For t<0 the switch is closed. This connects the 4 Ohm resistor to the negative side of the battery. In this condition there is current flowing through the 4 Ohm resistor. None of this current will be directed through the inductor.

The circuit can be redrawn to more clearly show this. Both the resistor and inductor can be independently shown to be connected to the bottom line in the drawing.
 

Thread Starter

Mohamed Mokhtar

Joined Sep 30, 2015
12
For t<0 the switch is closed. This connects the 4 Ohm resistor to the negative side of the battery. In this condition there is current flowing through the 4 Ohm resistor. None of this current will be directed through the inductor.

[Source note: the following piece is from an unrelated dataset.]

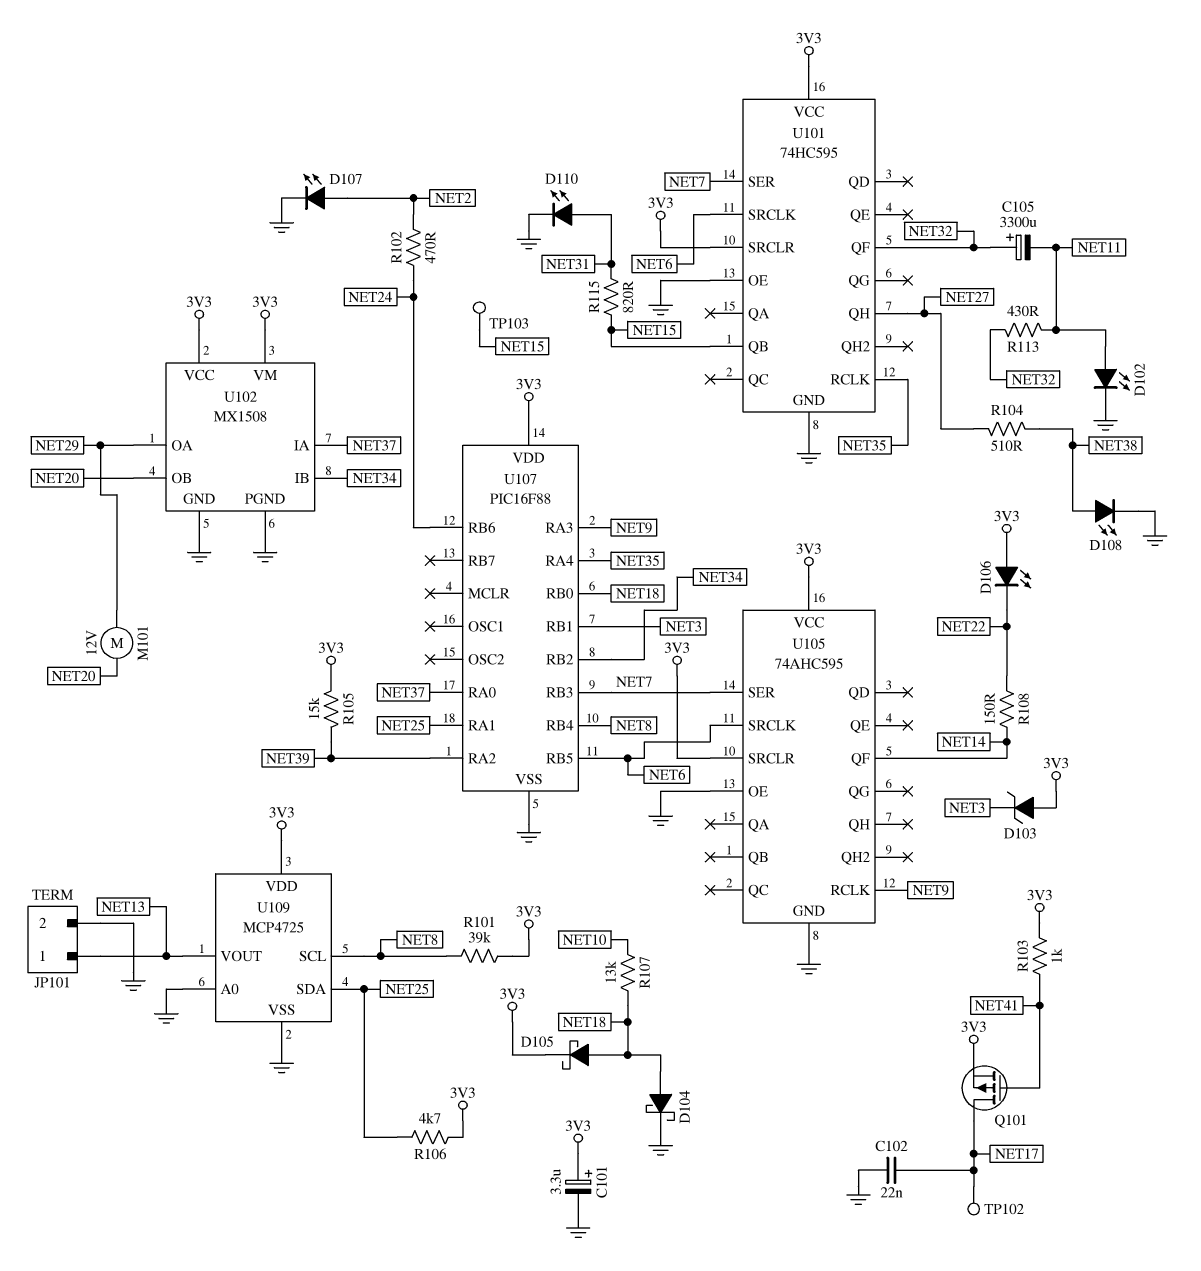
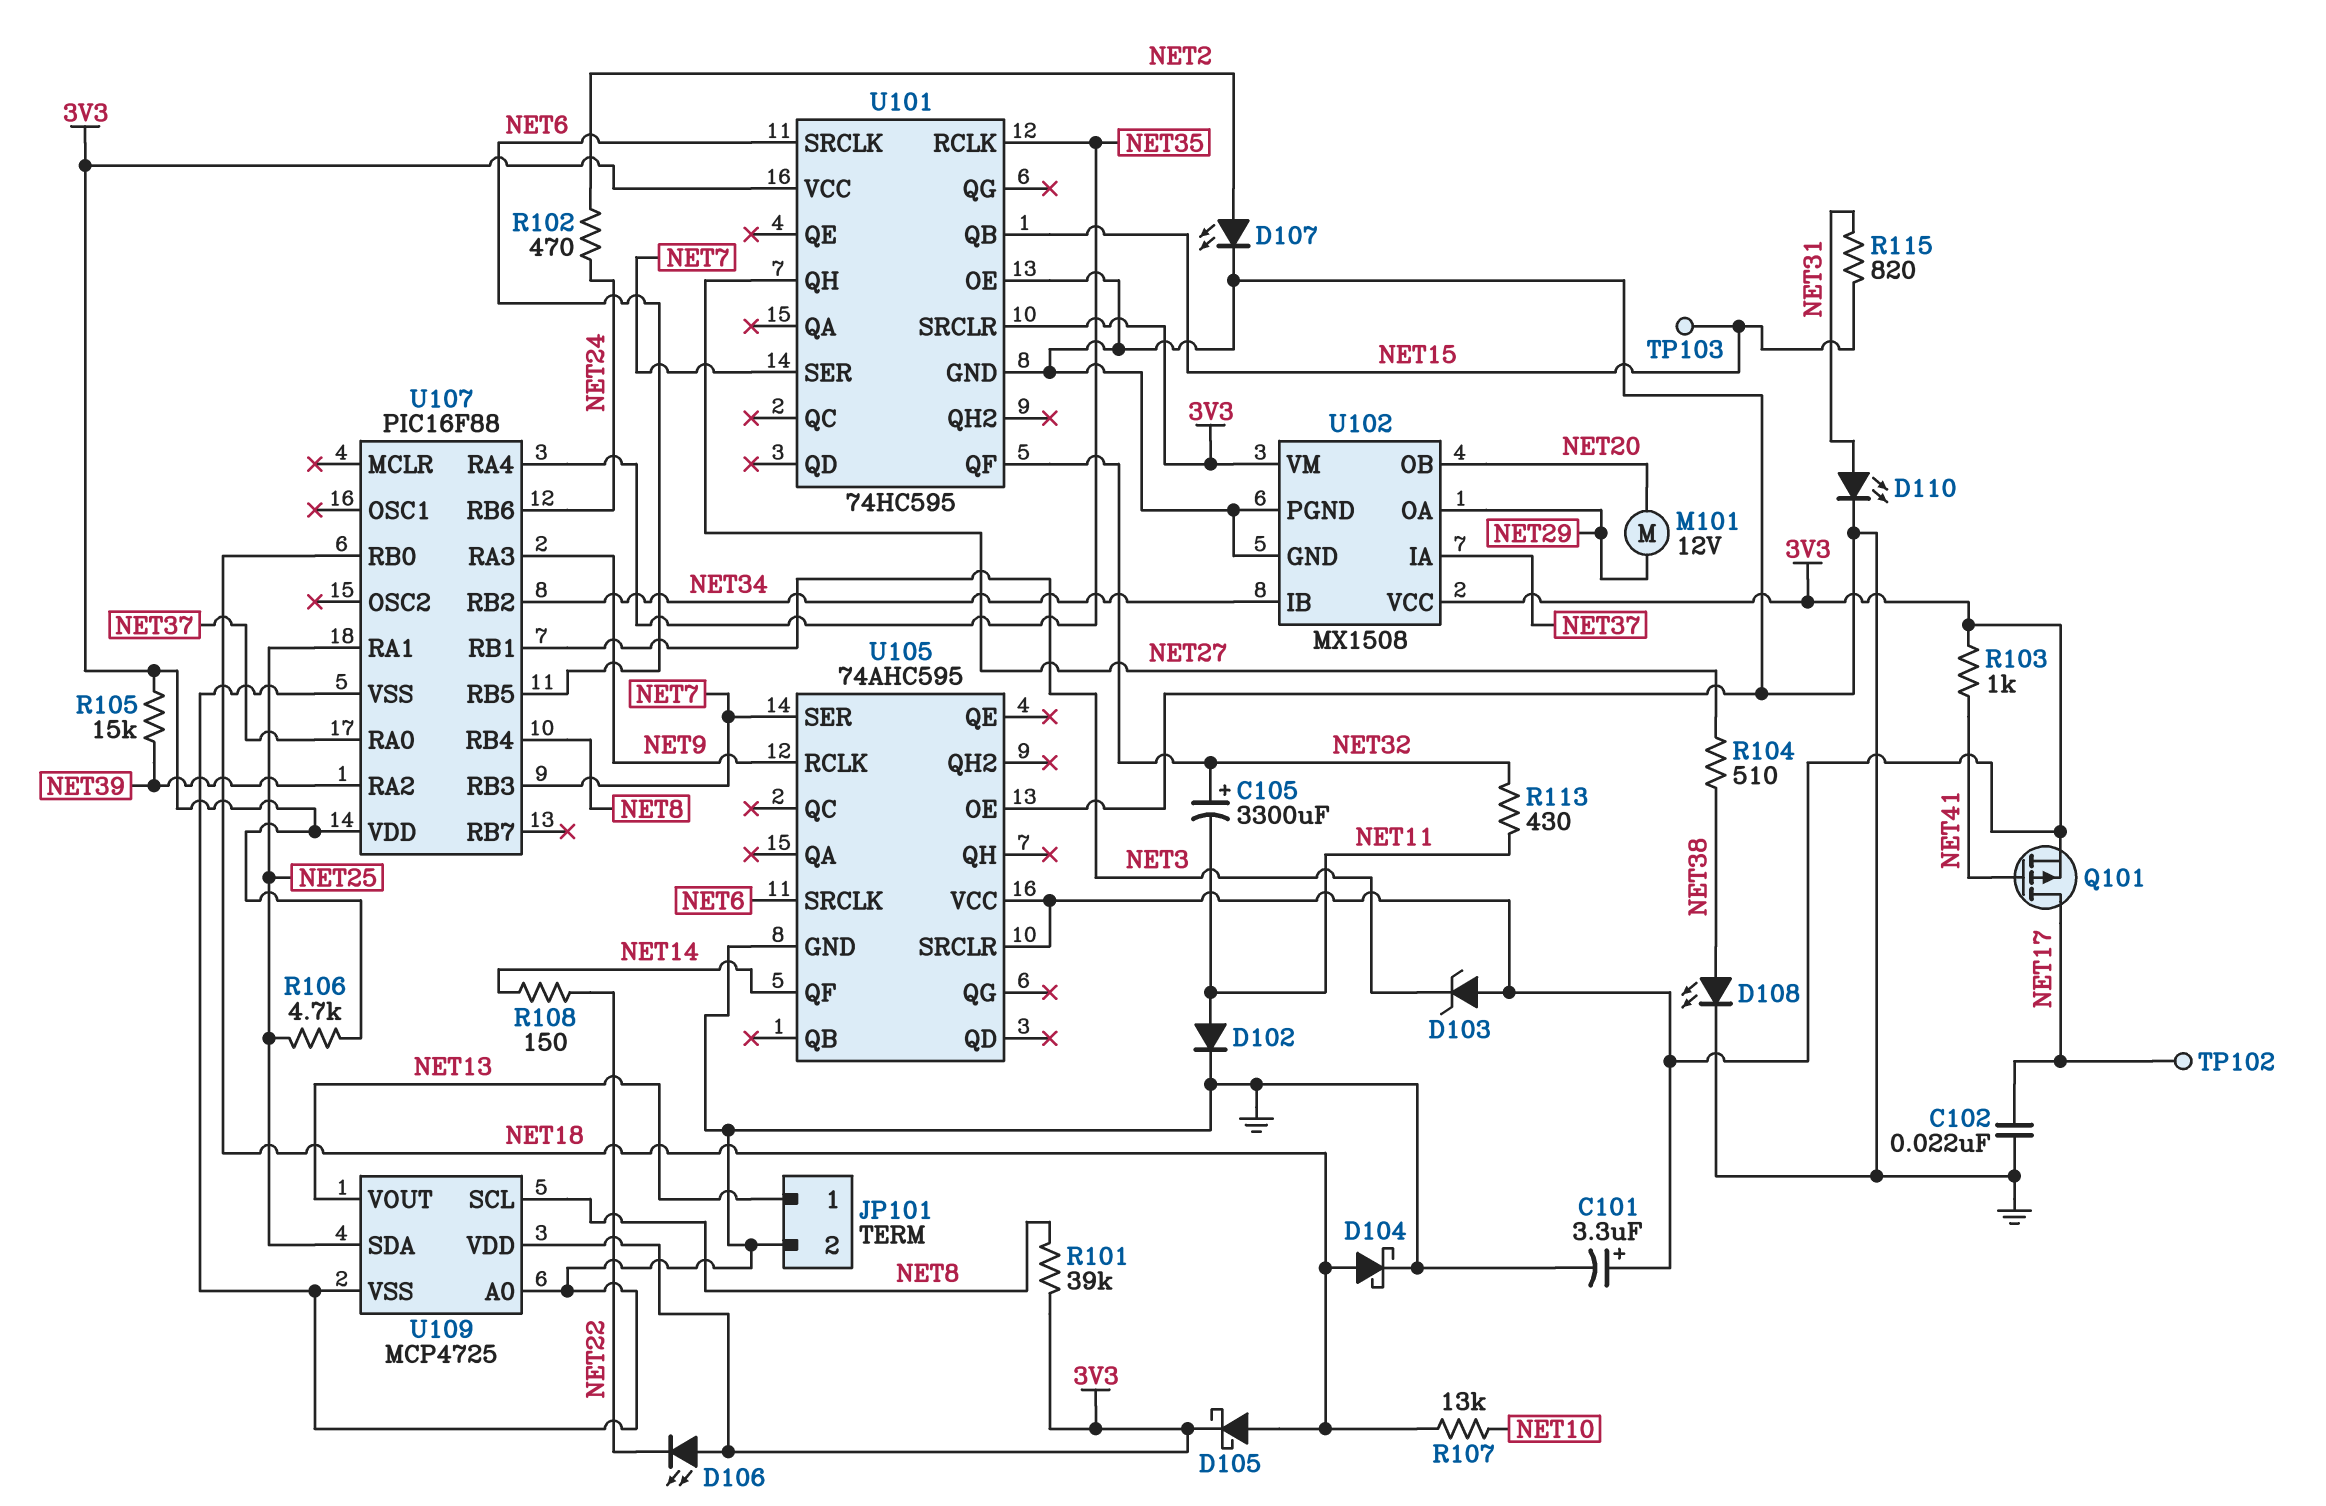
D102: LED (A NET11, K GND) -> diode (A NET11, K GND)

The circuit can be redrawn to more clearly show this. Both the resistor and inductor can be independently shown to be connected to the bottom line in the drawing.
you mean the circuit can be drawn like this ?

problem circuit.jpg
 

WBahn

Joined Mar 31, 2012
25,910
Zero amps throuh the inductor, reason no Voltage = no Current,

10 amps through the 4 ohm resistor..
no voltage = no current?

On what do you base that?

If there is no current through the inductor, where does the 5 A from the current source go? Through the 16 Ω resistor? If so, then what's the voltage across the resistor? If that is non-zero, then how is there no voltage across the inductor?
 

WBahn

Joined Mar 31, 2012
25,910
So there must be another voltage source then, hey!
Even if the current source has a voltage source imbedded in it, that does not make your statement that there is zero amps flowing in the inductor correct, does it?

And you do NOT need voltage in order for current to flow. Have you never heard of a superconducting magnet in persistent mode? Without any power source at all they will maintain current in the magnet for months will only a slight reduction due to parasitic losses.
 

WBahn

Joined Mar 31, 2012
25,910
Still doesn't explain where the 5amps is coming from does it.
It doesn't matter where it's coming from. The issue is where is it going?

It is coming from the 5 A current source. That is all that is needed for this problem.

You stated that there is zero amps in the inductor. You have not corrected that answer, so presumably you are standing by it. Fine. I asked you where the 5 A from the current source is going, if not through the inductor. You refuse to answer than question. Why?
 

Dodgydave

Joined Jun 22, 2012
9,205
I want to know why there isnt a voltage source listed for the 5amps supply, there must be two voltage sources, if there is only one voltage source then the current has to be zero.
 

WBahn

Joined Mar 31, 2012
25,910
You could do that in this case only because a parallel resistance is given that you could absorb into the equivalent model. But this problem doesn't need that resistor there and, with it gone, the answer to the specific question asked doesn't change.

In general, you can't convert an ideal voltage source into a Norton equivalent or an ideal current source into a Thevenin equivalent -- the existence of an equivalent requires a non-zero, but finite, source impedance.